WHAT IS ALREADY KNOWN ON THIS TOPIC

  • There are several postulated environmental triggers for coeliac disease, however evidence behind these is inconclusive, and at this time the reason coeliac disease is increasing in prevalence is not known.

WHAT THIS STUDY ADDS

  • Using a study method that can suggest causality, we found that genetically low iron levels are associated with increased coeliac disease risk.

HOW THIS STUDY MIGHT AFFECT RESEARCH, PRACTICE OR POLICY

  • These findings suggest that iron supplementation in select individuals may provide a potential protective effect against coeliac disease development.

Introduction

Coeliac disease is an immune-mediated condition, whose development depends on the presence of genetic factors, most notably the haplotypes DQ2 and DQ8, and environmental triggers, crucially gluten intake. Coeliac disease has a world-wide prevalence ranging from 0.7% to 1.8%.1 The incidence of coeliac disease has been increasing over the past several decades, with one systematic review and meta-analysis estimating a pooled average of a 7.5% increase per year over this time frame.2 While increased recognition and detection of the disease may be contributing to this rise, there also appears to be a true increase in disease prevalence. The reasons behind this increase are not known, but are thought to be secondary to environmental exposure.3 Identifying these exposures is paramount, as it offers the opportunity to potentially mitigate this rise.

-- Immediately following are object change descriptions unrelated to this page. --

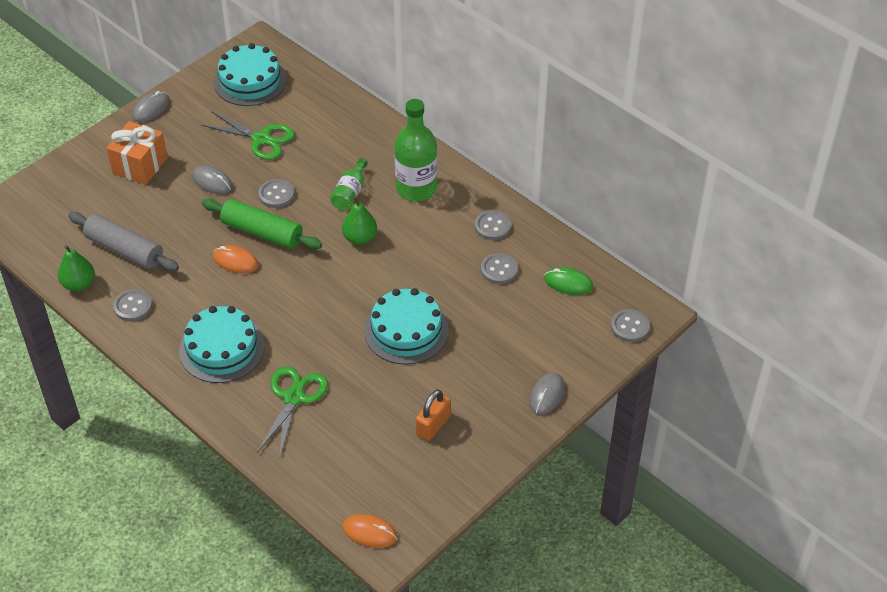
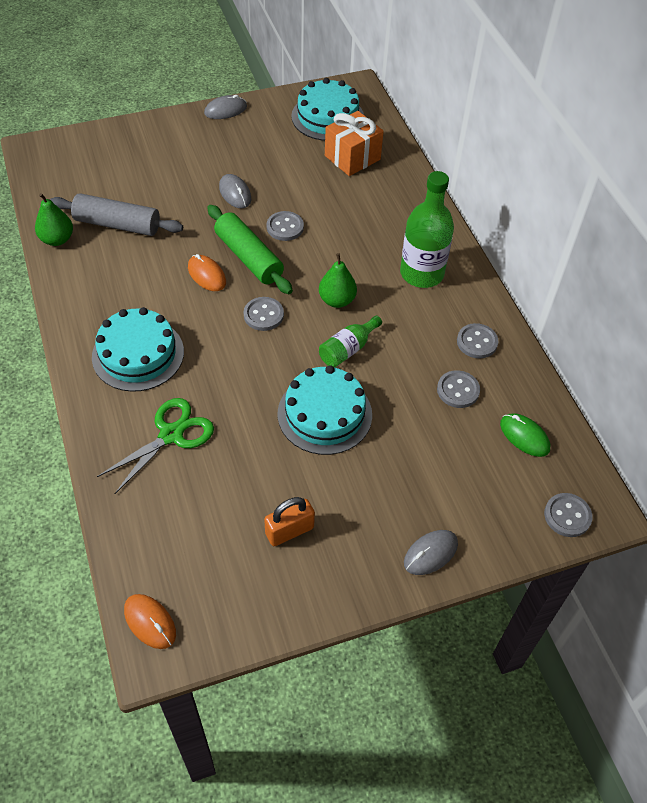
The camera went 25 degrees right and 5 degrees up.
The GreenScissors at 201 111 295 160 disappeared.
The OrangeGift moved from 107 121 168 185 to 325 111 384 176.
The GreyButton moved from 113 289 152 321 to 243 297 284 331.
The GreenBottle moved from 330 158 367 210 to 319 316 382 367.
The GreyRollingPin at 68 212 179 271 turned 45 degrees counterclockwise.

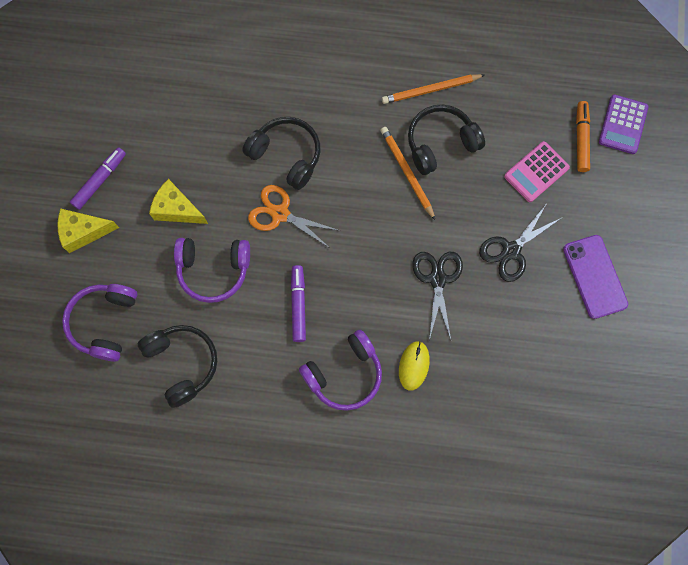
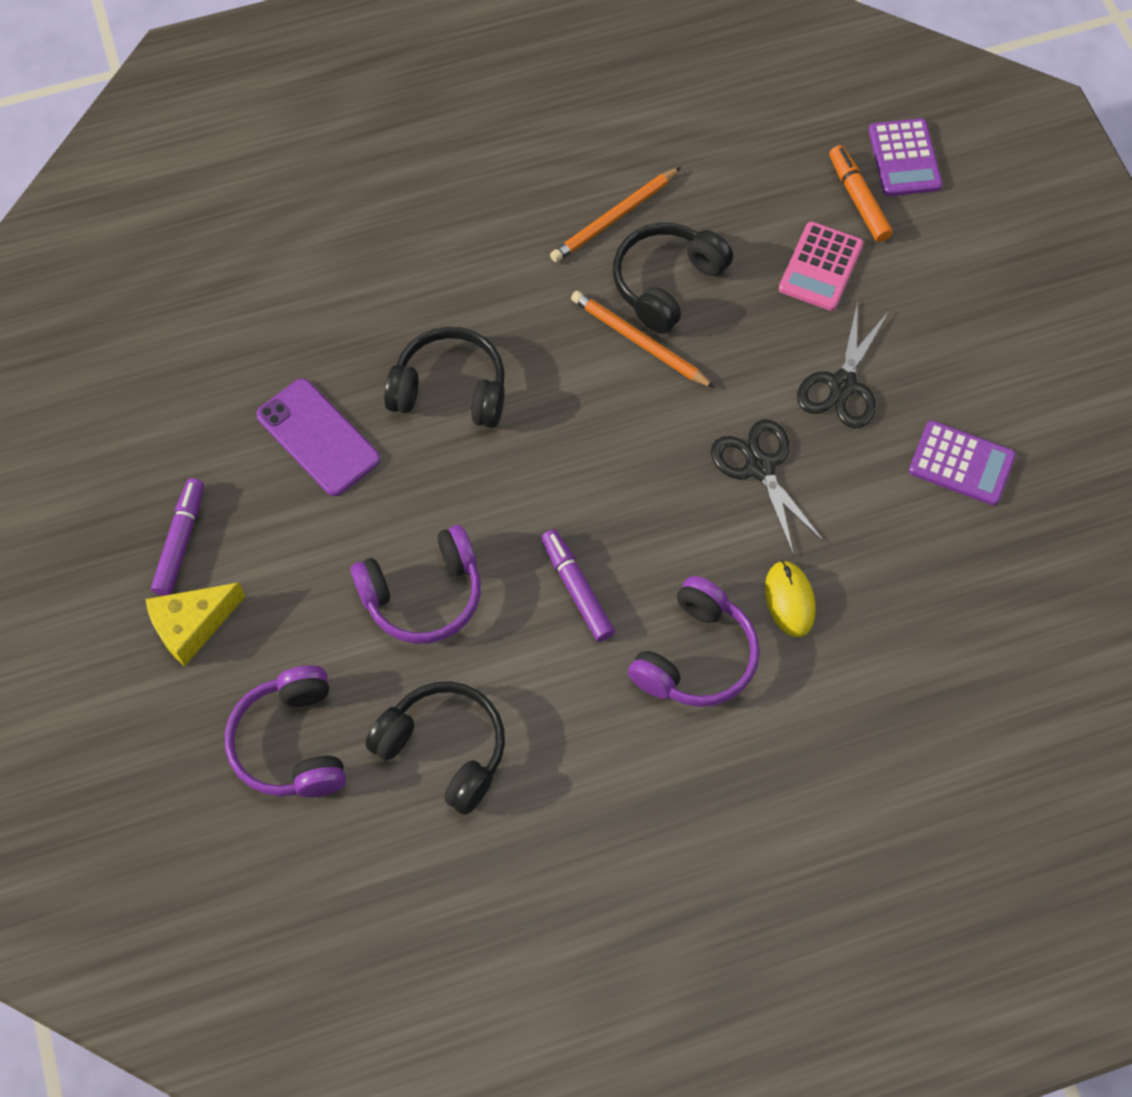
The camera went 25 degrees left and 10 degrees down.
The YellowCheese at 149 179 208 224 disappeared.
The OrangeScissors at 248 185 340 249 disappeared.
The PurpleCalculator at 909 420 1016 506 appeared.
The PurplePhone moved from 563 235 628 319 to 257 378 380 496.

There have been many environmental triggers proposed for coeliac disease, including breastfeeding duration, timing and quantity of gluten exposure, perinatal factors, infections (including rotavirus), socioeconomic factors, geographical location, microbiome composition and medications.4–14 The evidence behind these triggers often is based on observational studies, has conflicting results and is not borne out in subsequent interventional studies aimed at coeliac disease prevention.

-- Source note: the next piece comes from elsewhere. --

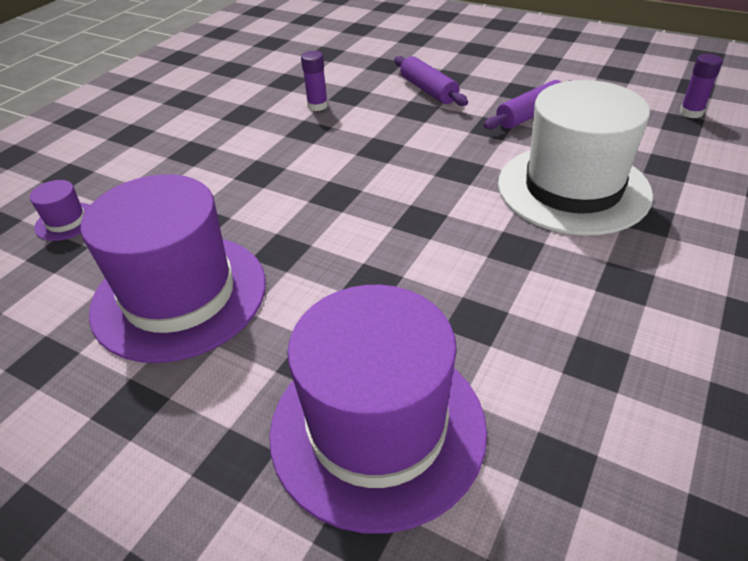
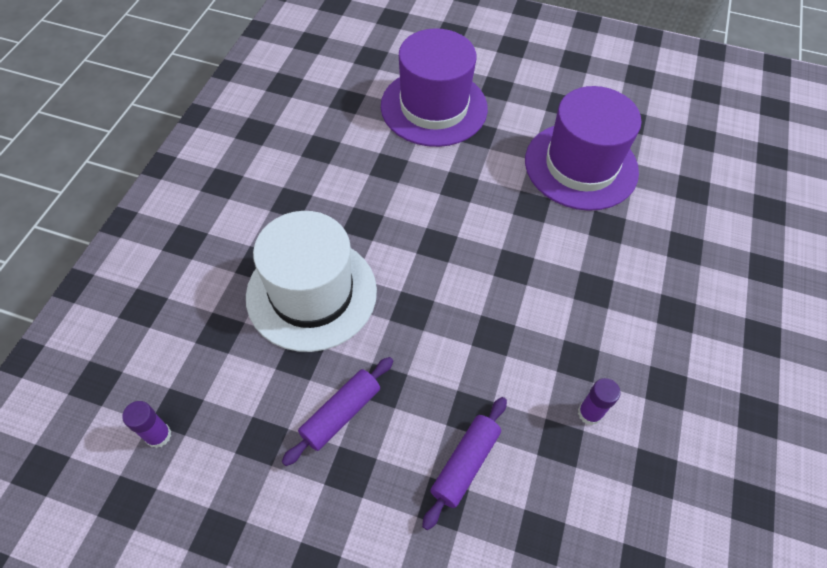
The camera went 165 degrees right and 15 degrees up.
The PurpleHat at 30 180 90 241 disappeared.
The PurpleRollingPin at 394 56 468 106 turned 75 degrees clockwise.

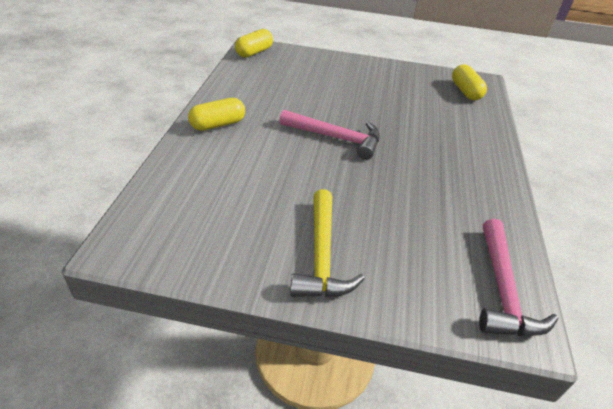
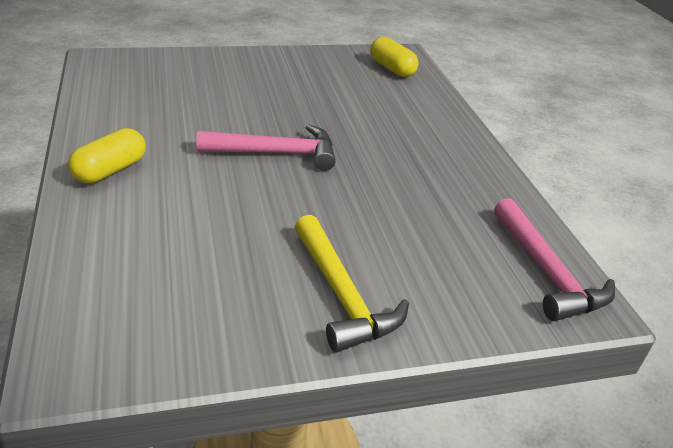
The camera went 25 degrees left and 5 degrees down.
The YellowCapsule at 235 29 273 58 disappeared.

Iron status has been proposed as an environmental trigger for coeliac disease due to an association between maternal iron supplementation during pregnancy and subsequent coeliac disease in the child, as well as increased coeliac disease in those with hemochromatosis.15–17 This has been suggested to be secondary to the impact of iron on the innate immune system and the microbiome.18 19 We aimed to evaluate the relationship between iron status and coeliac disease through the use of Mendelian randomisation (MR). MR is a statistical method that capitalises on the random allocation of single nucleotide polymorphisms (SNPs) at conception. Through this random allocation and the use of genetic variants which are inherently non-modifiable as instruments for modifiable exposures, MR can avoid confounding factors and can suggest causality as long as certain assumptions hold. These assumptions specify that the instrument must be associated with the exposure, that the instrument does not impact the outcome outside of the exposure of interest, and that the instrument does not influence other potential exposures which may have an impact on the outcome of interest. Crucially for this study, by relying on SNPs associated with iron status, and not on iron status itself, MR may avoid the confounding impact of coeliac disease causing iron deficiency.

Methods

We conducted a two-sample MR study in which the associations between the genetic instruments (SNPs) and iron status and between the genetic instruments and coeliac disease were measured in different studies. There are three assumptions for the results from this MR study to be valid: (1) the genetic instruments must be associated with systemic iron status (relevance assumption), (2) the genetic instruments must influence coeliac disease only through their effect on systemic iron status (exclusion restriction) and (3) the genetic instruments must not be associated with any confounders, measured or unmeasured (independence assumption).20

The exposure of interest was systemic iron status, for which no single biomarker exists but which can be assessed using serum iron, ferritin, transferrin and transferrin saturation biomarkers. As previous studies have done, selected genetic instruments were associated with all four of these biomarkers in a manner consistent with an effect on systemic iron status.21 22 A recent meta-analysis of three genome-wide association studies (GWASs; from Iceland, the UK and Denmark) identified four such SNPs: rs1800562 and rs1799945 in the hemochromatosis (HFE) gene, rs855791 in the transmembrane protease serine 6 (TMPRSS6) gene and rs57659670 predicted to affect the Dual Oxidase 2 (DUOX2) gene; the three former instruments were found in a previous iron GWAS whereas the latter variant is novel to this recent meta-analysis.23 24 We used publicly available GWAS summary statistics from the aforementioned meta-analysis (see the Data availability section). All biomarkers were rank-based inverse normal transformed to a standard normal distribution (on a sex-specific basis) and adjusted for age (within the UK cohort, biomarkers were also adjusted for menopausal status, ABO blood group, body mass index, smoking levels, alcohol levels and iron supplementation status). All associations in the meta-analysis had consistent effects directions across all cohorts. Further details on the meta-analysis methodology and heterogeneity between cohort-specific results are available in Bell et al.24

The outcome of interest was coeliac disease; we used publicly available GWAS summary statistics from the UK Biobank to assess the association between the genetic instruments for systemic iron status and coeliac disease.25 These summary statistics result from an analysis performed on data from white individuals of British ancestry; the model was adjusted for genetic relatedness, sex, birth year, and the first four principal components (see the Data availability section). The UK Biobank enrolled roughly 500 000 individuals (aged 40–69 when recruited) between 2006 and 2010. The summary statistics used were restricted to 336 638 white British individuals, of whom 1855 had coeliac disease.26 The diagnosis of coeliac disease was based on PheCode 557.1 and the summary statistics were computed with SAIGE, which uses a saddlepoint approximation to control for this case–control imbalance, thereby providing accurate p values even when the prevalence of a trait is sufficiently low.27 PheCodes are a phenotyping tool based on International Classification of Diseases codes.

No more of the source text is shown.